I notice frequently that everything in life is a choice. Even when dealt difficult cards, we still have the choice to control how we respond to those difficulties. Ever heard the phrase: “Life is 10% about what happens to us and 90% about how we respond”? More than we realize in life is under our control and dependent on the daily choices we face. So this Advent, I say we take back control of this season. It’s a matter of choice. This Advent, my wife and I pledge to make the following choices. Maybe you’ll join us:

  1. Spend less money on “stuff” that will eventually end up in a landfill. There are better ways to show people that we love them.
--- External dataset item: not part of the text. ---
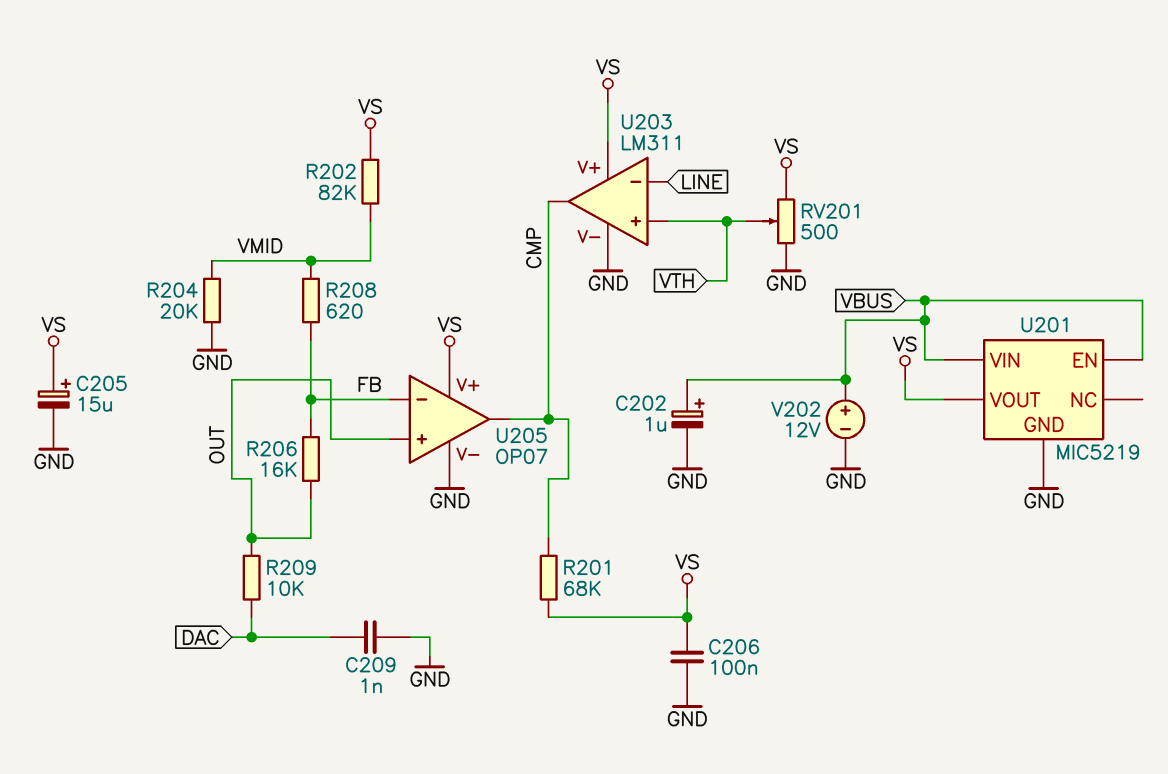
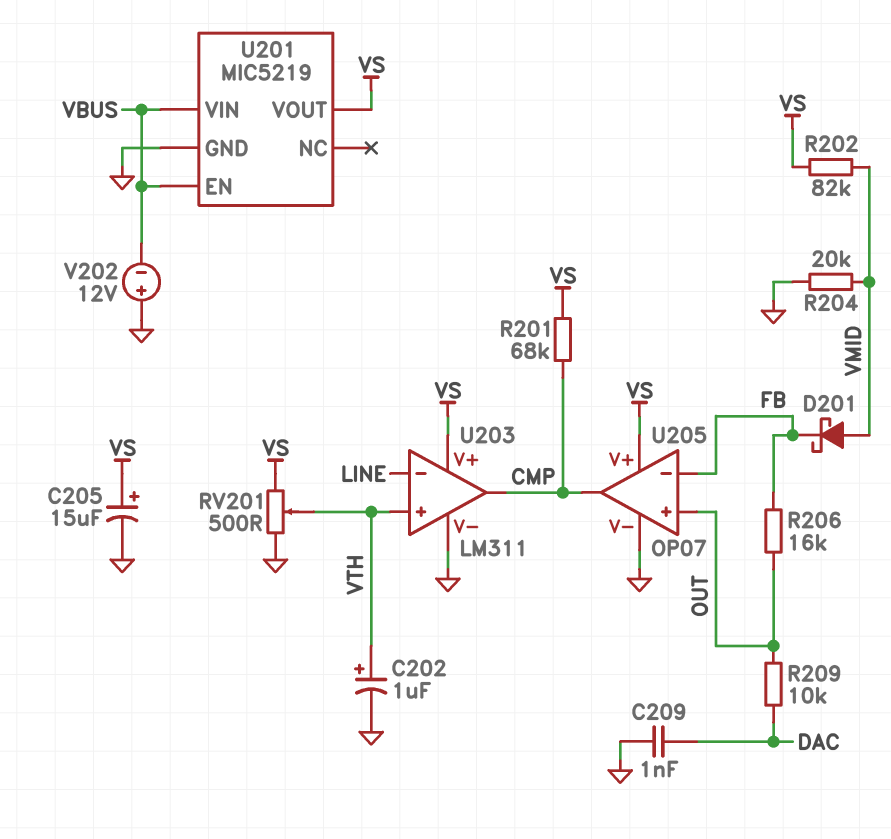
C202: 1uF (plus VBUS, minus GND) -> 1uF (plus VTH, minus GND)
C206: 100nF (GND, VS) -> none
D201: none -> schottky (A VMID, K FB)
R208: 620 (FB, VMID) -> none
V202: 12V (plus VBUS, minus GND) -> 12V (plus GND, minus VBUS)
And when we do spend, we’ll spend our money at local, small businesses that practice just business standards like paying employees fair wages and we’ll buy only high quality items that are truly “needed.”
  2. Spend less money on “stuff” and instead spend money carefully on life-giving “experiences” for others like the arts, spiritual retreats, concerts, family adventures, etc.
  3. Spend less money on “stuff” and instead give handmade, homemade food or crafts. This one’s a favorite of ours because we still have people raving about the homemade applesauce we gave one Christmas. Funny: no one ever brings up the random “stuff” of years’ past, that… you guessed, it… probably currently resides in a landfill or in a box in the attic.
  4. Spend less money on “stuff” for the sake of matching the number or price of gifts that others buy us. So simple. What if we just said “stop!”? What if we all agreed to spend less money on Christmas and spend more time together instead?
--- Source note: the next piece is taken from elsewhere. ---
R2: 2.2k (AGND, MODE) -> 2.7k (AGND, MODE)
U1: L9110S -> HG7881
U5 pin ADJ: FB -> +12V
Do you know what else? Money isn’t the only commodity we waste during this season. We spend time, attention, and energy too. Here are a handful of other pledges for very real choices we have at our fingertips:

  1. Spend less time “rushing around” and spend more time “taking our time.” And yes, this may mean saying “no” to some opportunities, engagements, parties, etc.
  2. Spend less attention reflecting on what we “want” and spend more attention reflecting in gratitude for the abundance we have and the tangible experience of God’s love through friends and family.
  3. Spend less energy “making things perfect” and spend more energy being present to each moment as it is, in all of its beautiful, raw imperfection. There’s divinity in every moment if we only stop trying to orchestrate perfection in life and instead pause to recognize and embrace the sacredness.

None of this is easy. Habits are hard to break. My kid will grow up as a little bit of an outsider because he won’t have the newest, coolest toy, and that will be hard on him and us. Living in contrast to a culture that preaches the opposite is difficult, even painstaking at times. But the real prices we pay for hectic, expensive, meaningless seasons of Advent and Christmas are more than we can afford. None of this is easy, but what would happen with a little bit of prayer, a little bit of communal action, a little bit of boldness, a little bit of willingness to try something new…
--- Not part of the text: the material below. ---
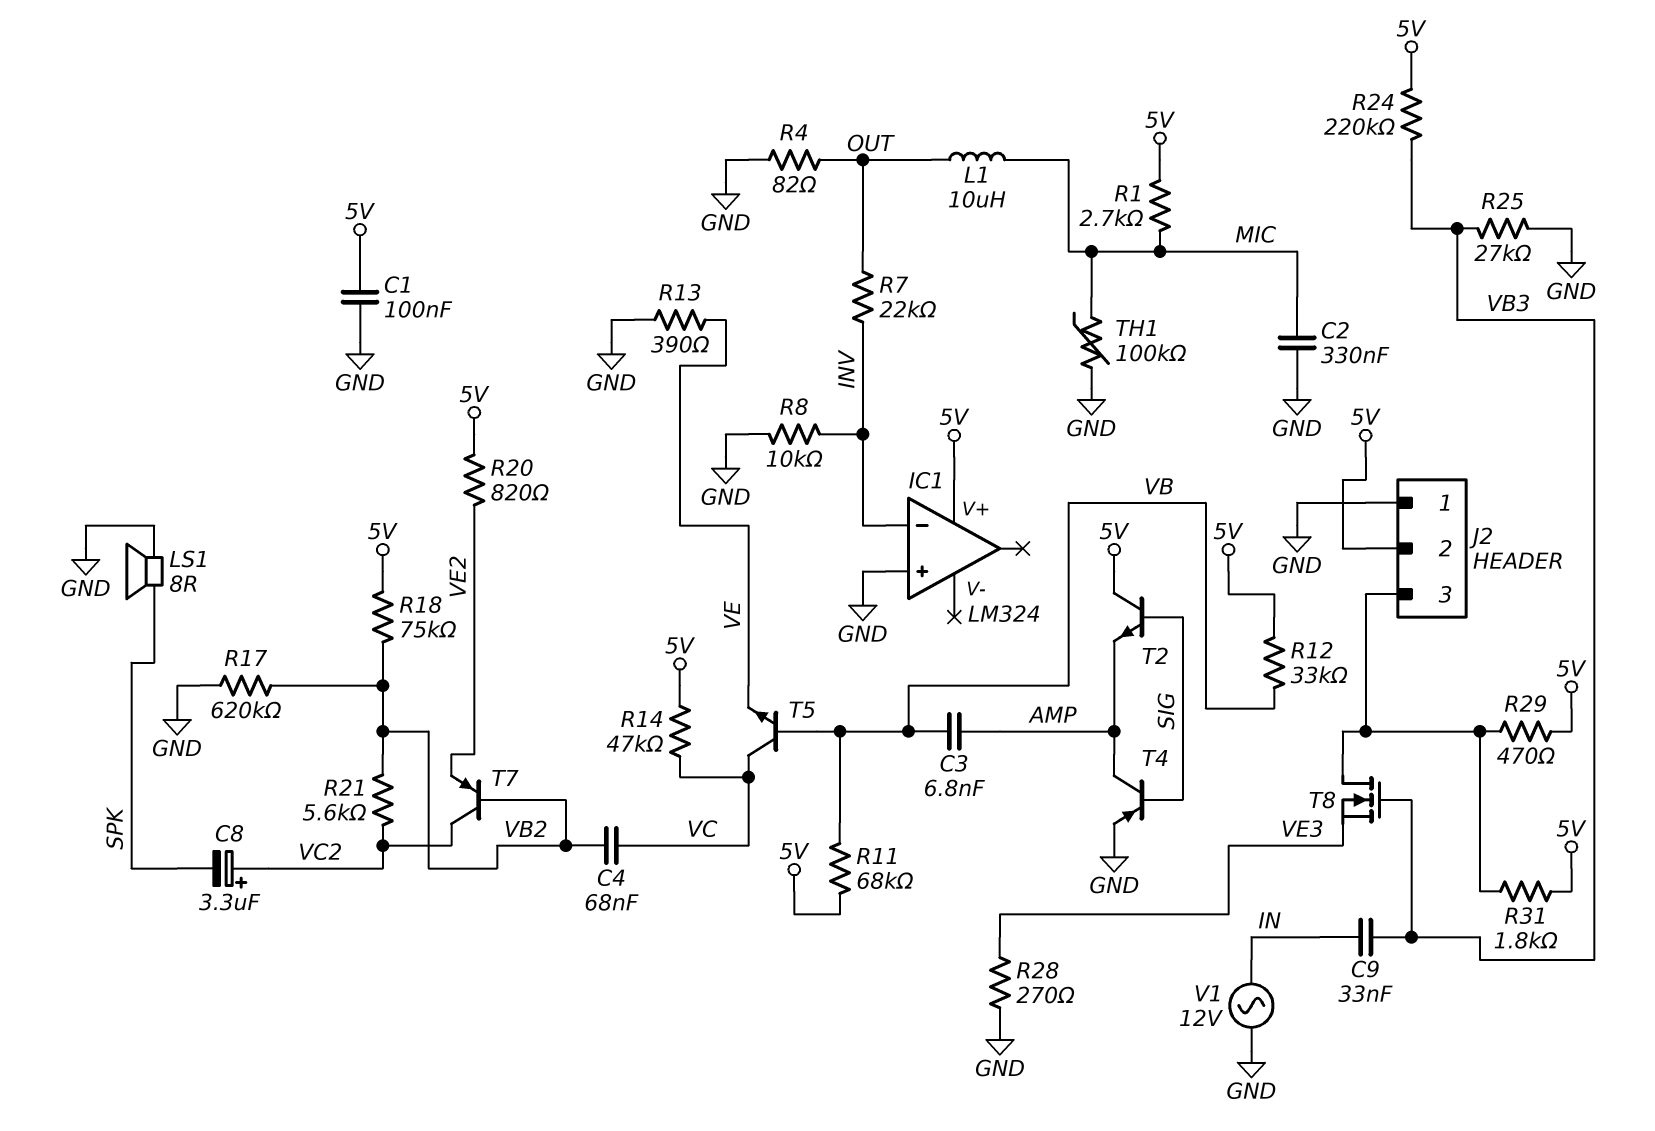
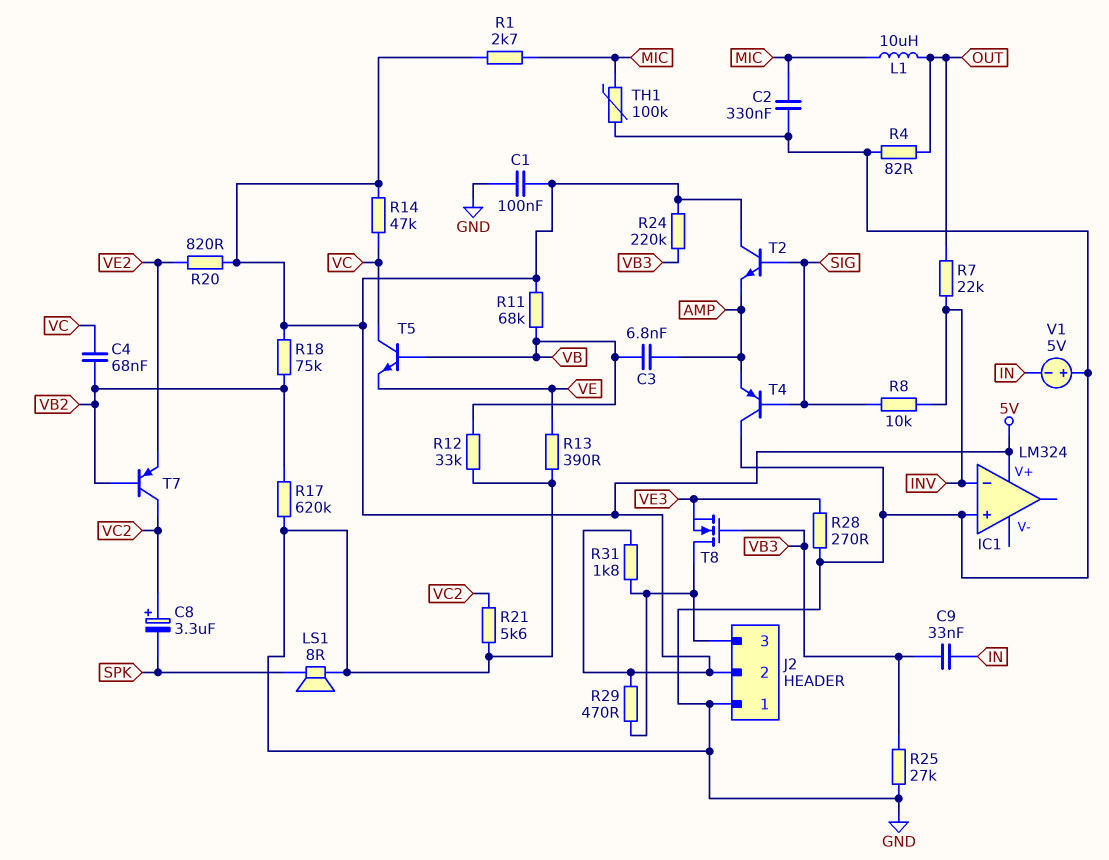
R8: 10k (GND, INV) -> 10k (INV, SIG)
R12: 33k (5V, VB) -> 33k (GND, VB)
R21: 5.6k (VB2, VC2) -> 5.6k (GND, VC2)
T4: PNP (B SIG, C AMP, E GND) -> PNP (B SIG, C GND, E AMP)
V1: AC 12V (GND, IN) -> 5V (plus GND, minus IN)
If we did this during Advent and Christmas this year, I’d bet that we would feel a fullness like never before. I’d bet that we would start to think about the ways we spend our money, time, attention, and energy throughout the rest of the year. I’d bet that our lives and relationships would be more simple, more whole, more loving, more connected, more meaningful. And wouldn’t that be glorious? Wouldn’t that truly be “God among us”?